Geoffray Toyes : Je me sens mieux, à la fois physiquement et dans ma tête. J’ai mangé mon pain noir la saison dernière. J’avais signé à Mouscron pour être un pilier de l’équipe. Les résultats n’ont pas suivi, et j’en ai payé les conséquences. Je l’accepte : j’avais ma part de responsabilités, comme tout le monde. Le fait d’avoir fait une coupure, lorsque je me suis retrouvé sur le banc, m’a fait du bien. Cela m’a permis de réfléchir un petit peu, de faire le point sur moi-même et de me requinquer physiquement, avant de repartir de plus belle. J’avais déjà donné des signes de redressement en fin de saison dernière. Notamment, en participant à la finale de la Coupe de Belgique. Et lorsqu’une nouvelle saison recommence, on remet les compteurs à zéro. Beaucoup de paramètres entrent en jeu : l’état de forme, la préparation physique.

Problèmes extra-sportifs

Qu’avez-vous déduit de votre introspection personnelle ?
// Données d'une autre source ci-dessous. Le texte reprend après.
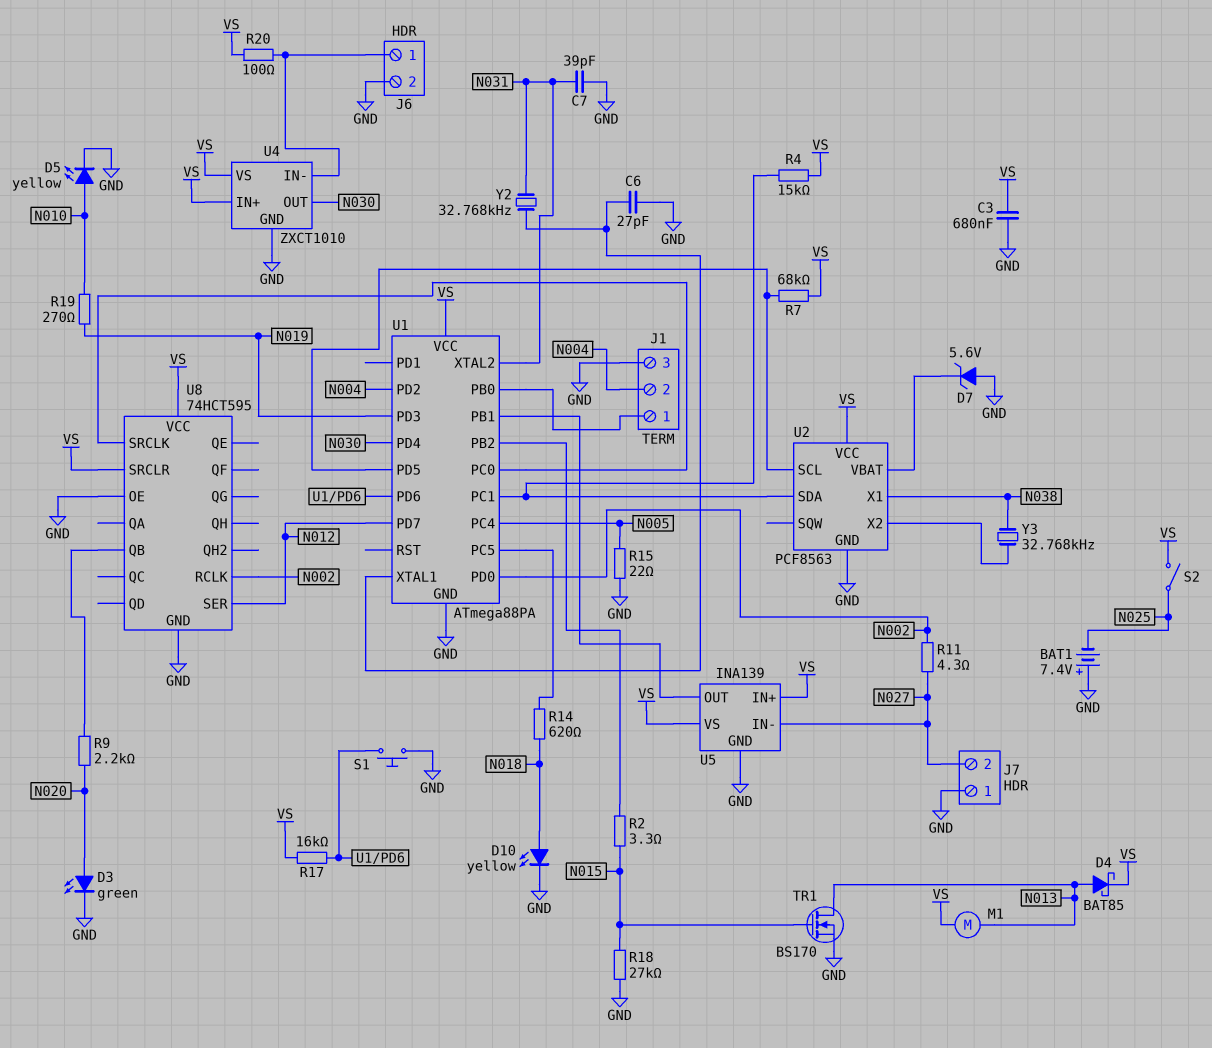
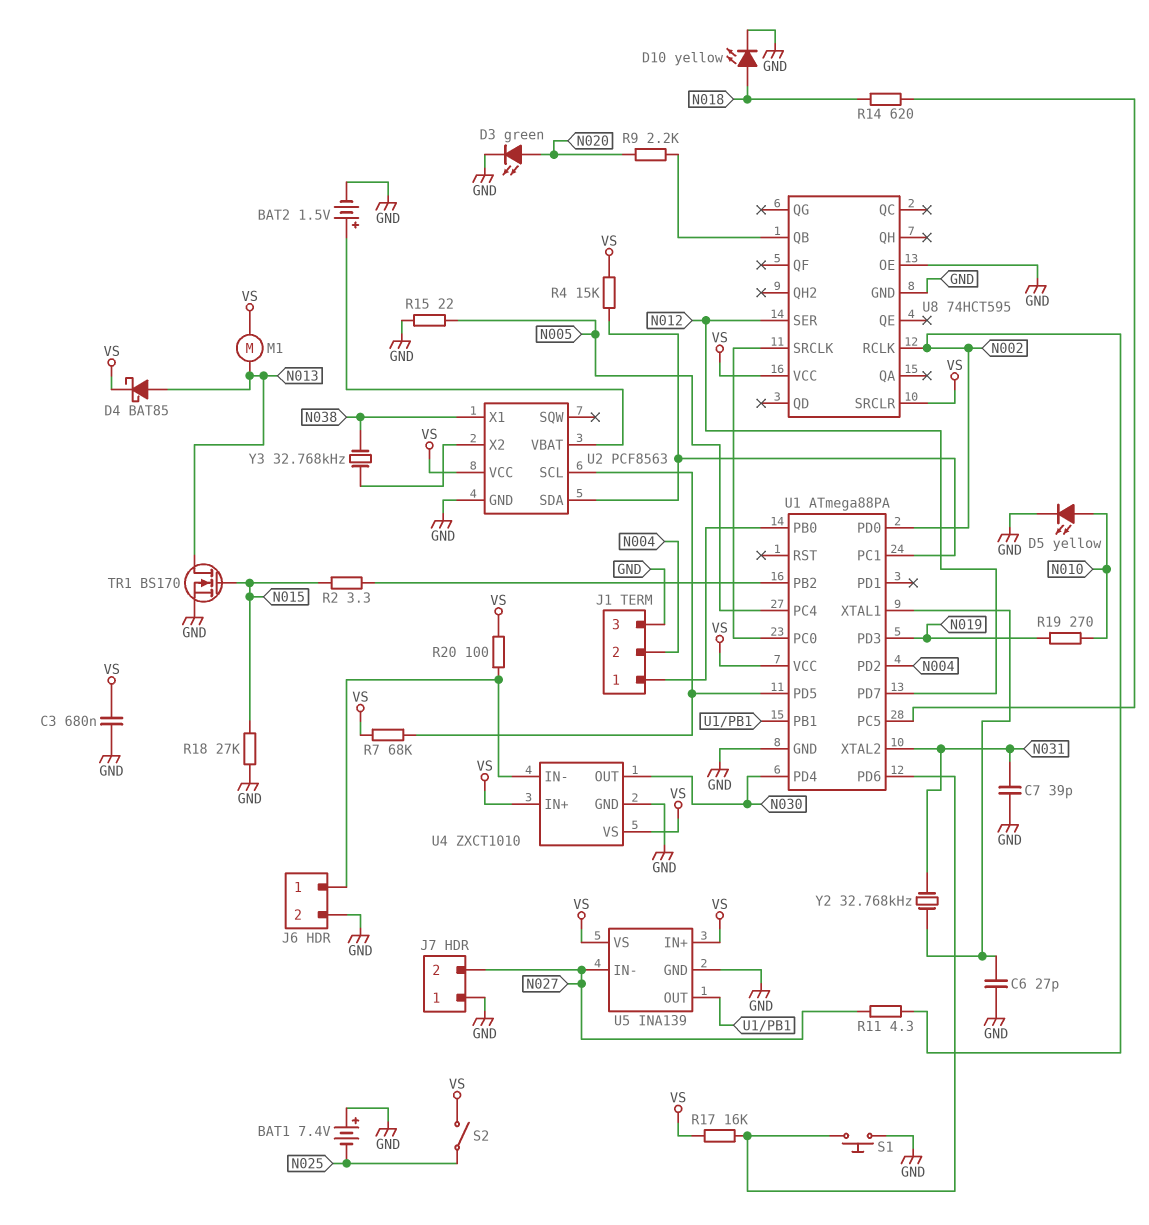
BAT2: none -> 1.5V (plus U2/VBAT, minus GND)
D7: zener 5.6V (A GND, K U2/VBAT) -> none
Vous savez, mon séjour sur le banc n’avait pas été très long : trois mois, de décembre à février. Je reconnais avoir traversé une période de méforme en décembre. Des problèmes extra-sportifs se sont greffés à ces difficultés sportives. Je ne tiens pas à entrer dans les détails, car je n’ai pas envie de remuer le couteau dans la plaie. Mais j’ai eu beaucoup de poids sur les épaules, aussi bien sur le terrain qu’en dehors du football, et cela m’a perturbé.

Et votre citation dans le reportage de la VRT concernant les matches truqués ?

Ce reportage de la VRT, si mes souvenirs sont bons, fut diffusé en février. Cette affaire-là s’est ajoutée aux problèmes rencontrés dans ma vie privée. Voir son nom associé à ce genre de truc, même lorsqu’on n’a rien à se reprocher, ne laisse pas indifférent. On a sali mon nom, mon image, sans aucune preuve. On a beau apporter des démentis par la suite, voire reconnaître qu’on s’est trompé et qu’on a mélangé les torchons avec les serviettes : le mal est fait. Maintenant, je laisse la justice faire son travail. Il y a cela, et aussi mon procès avec La Louvière qui est toujours en cours.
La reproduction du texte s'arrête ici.